Das neue IT-Sicherheitsgesetz – Konsequenzen für Praxis-Inhaber

Dieser Beitrag stammt von unserem Kooperationspartner Rechtsanwalt Christian Solmecke (Kanzlei Wilde Beuger Solmecke, Köln), Original-Artikel auch auf WBS-LAW.

Die Bundesregierung hat unter der Federführung des Bundesministeriums des Innern (BMI) bereits im Dezember 2014 den Entwurf zum IT-Sicherheitsgesetz (IT-SiG) beschlossen. Die Konsequenzen, die sich daraus für Unternehmen ergeben sind vielfältig. Ein Überblick:

Hintergrund

Der digitale Wandel hat zu einer starken Vernetzung der Gesellschaft in den unterschiedlichsten Bereichen geführt – nicht nur im privaten Bereich. Sowohl Wirtschaft und Industrie, als auch der Staat und die Gesundheitsversorgung sind von einer Vielzahl von Infrastrukturen abhängig geworden. Diese Abhängigkeit wird im Laufe der nächsten Jahre noch stärker zunehmen. Die Industrie 4.0 ist die Zukunft. Hinzu kommen sämtliche Smart- und E-Services, die bisher nicht berücksichtigt wurden.

Ausfälle in der Logistik- (Verkehrsinfrastruktur) und Energiebranche (Energieversorger und Netzbetreiber) können fatale Auswirkungen haben. Die meisten Berufe könnten ohne Anschluss an das Stromnetz nicht mehr ausgeübt werden. Von der Bürotätigkeit bis zu industriellen Produktionsabläufen und medizinischen Maßnahmen, all diese Bereiche sind betroffen und bei einem Ausfall oder einer Störung gefährdet.

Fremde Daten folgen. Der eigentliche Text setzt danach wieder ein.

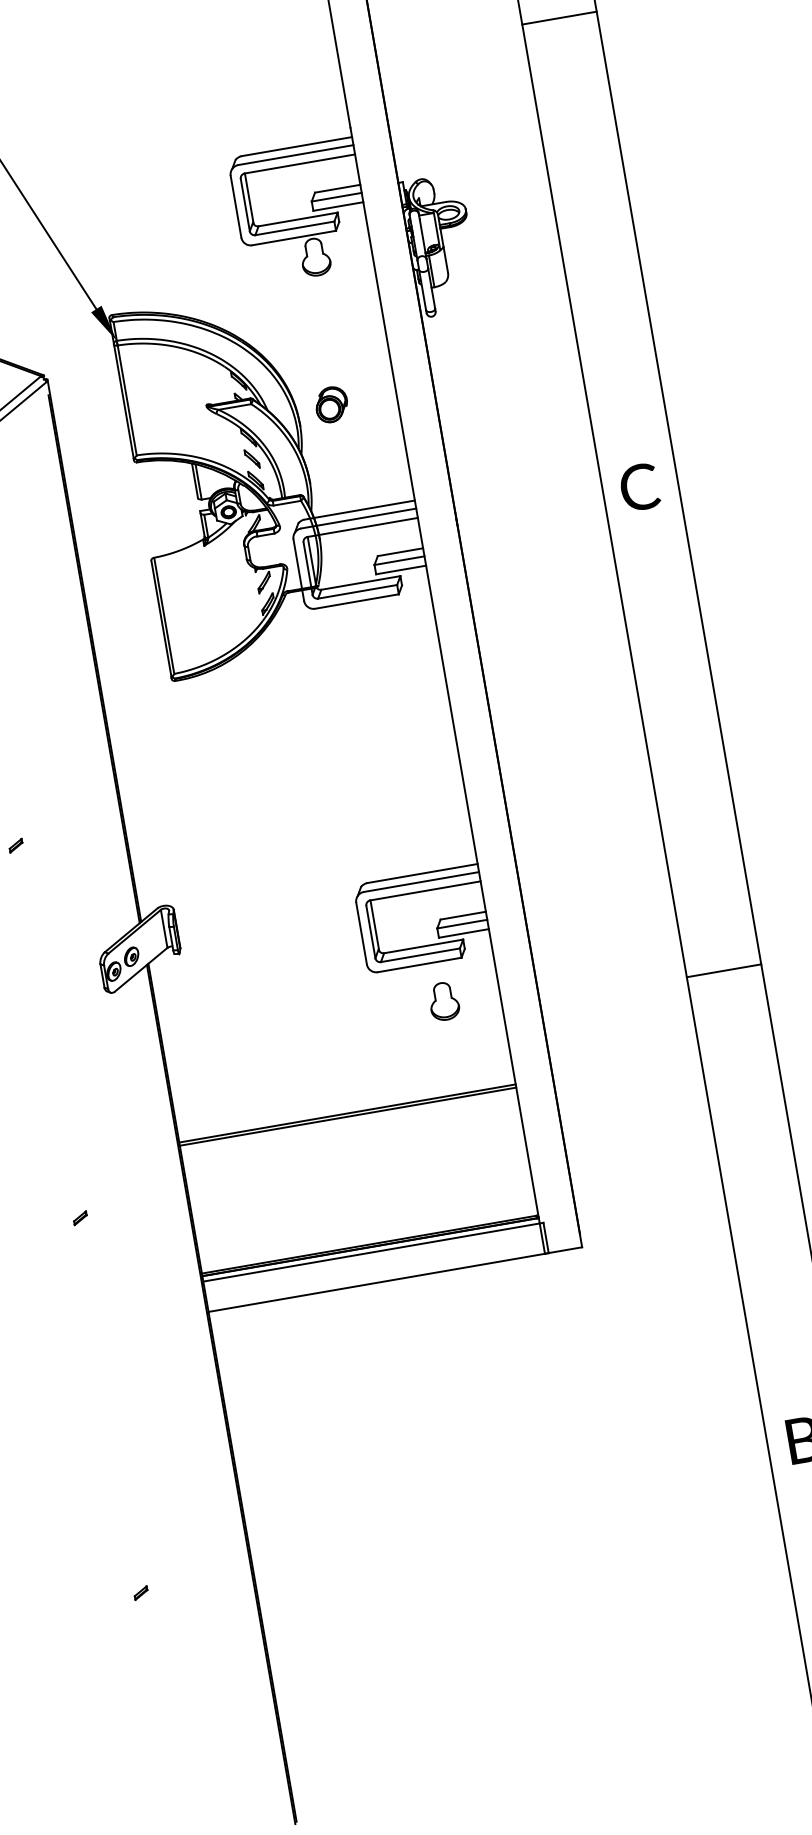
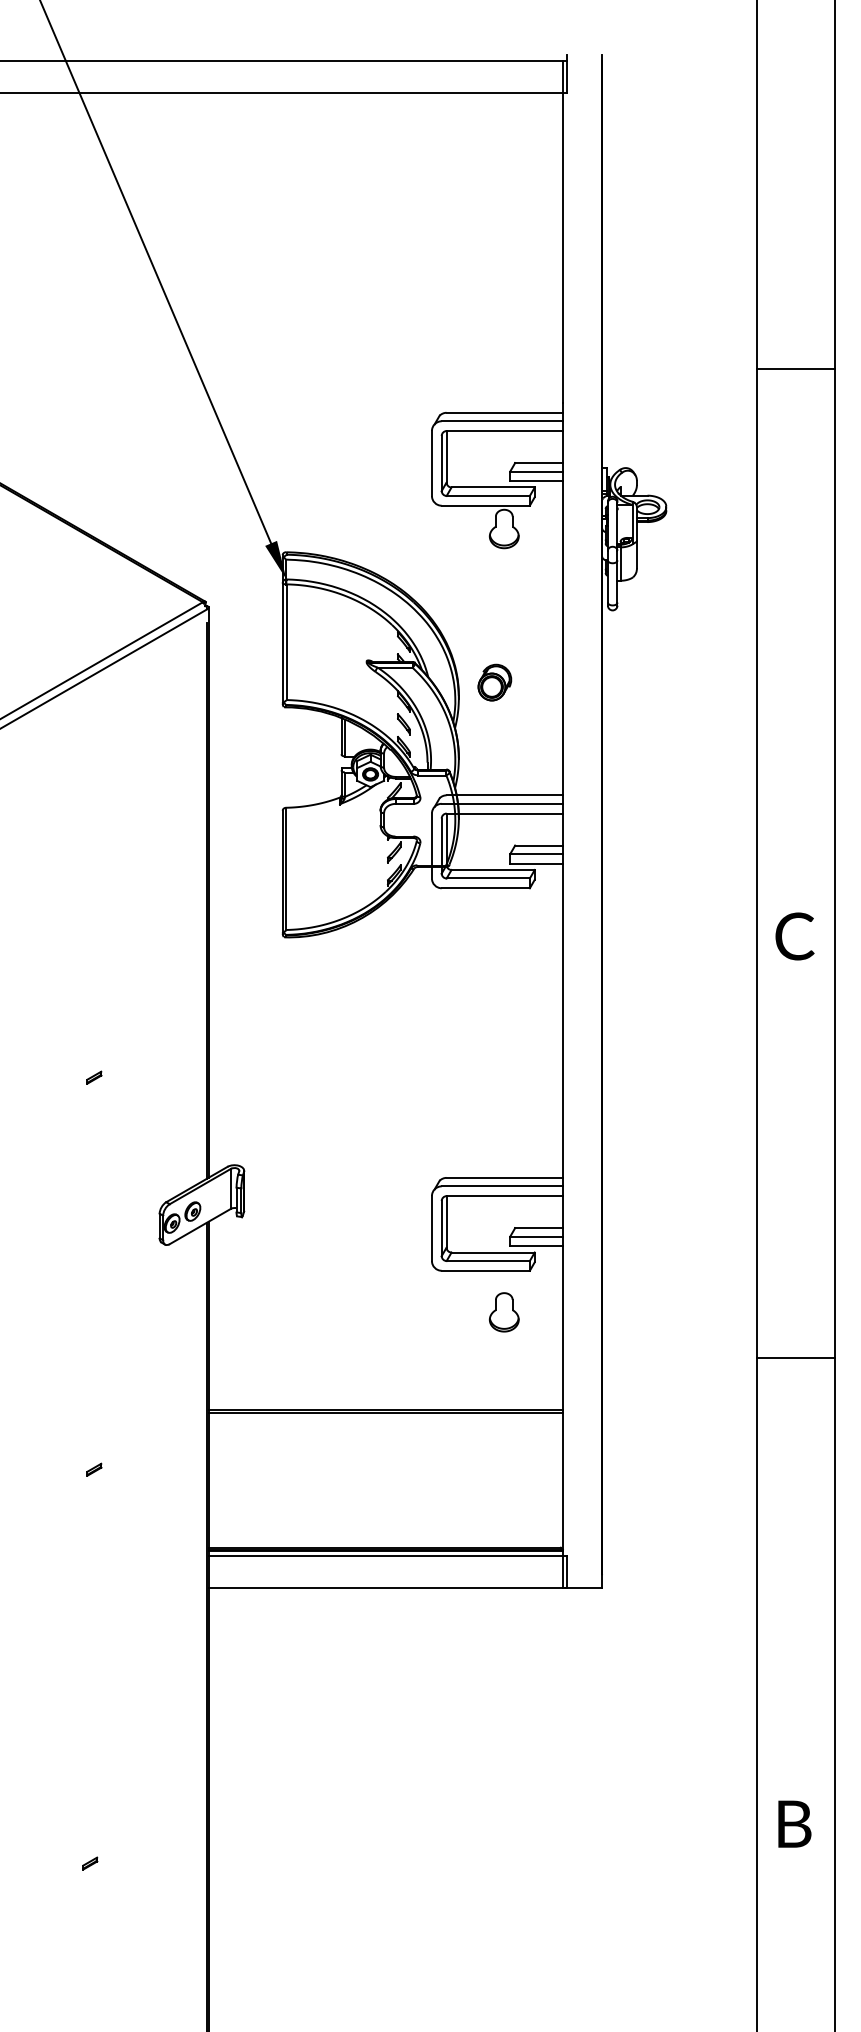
line: (559, 17) -> (795, 368), moved
text: (639, 487) -> (794, 936), moved
line: (723, 970) -> (795, 1358), moved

Verstärkt wird das Risiko solcher Abhängigkeiten durch die wachsende Durchdringung einst Technologie-unabhängiger Infrastrukturen mit webbasierten Services.

Ziel des IT-Sicherheitsgesetzes

Das IT-Sicherheitsgesetz (IT-SiG) ist die logische und konsequente Weiterführung der bereits im Jahre 2011 beschlossenen Cybersicherheitsstrategie. Die Skandale über unberechtigte Zugriffe auf (personenbezogene) Daten häufen sich. Bewusste Angriffe auf Industrie und Wirtschaft zum Zweck der Spionage gehören zu einer reellen und ernstzunehmenden Bedrohung. Selbst staatliche Institutionen geraten immer wieder ins Visier der Hacker. Es konnten bereits Informationen über Atomkraftwerke unberechtigt ermittelt werden. Die großen Konzerne Microsoft und Sony waren jüngst Opfer eines groß angelegten Angriffs, wodurch die Spielenetzwerke beider Anbieter für längere Zeit nicht erreichbar waren.

Es lässt sich leicht ausmalen, welche erheblichen Folgen es hätte, wenn dieses technologische Wissen gegen kritische Infrastrukturen eingesetzt würde.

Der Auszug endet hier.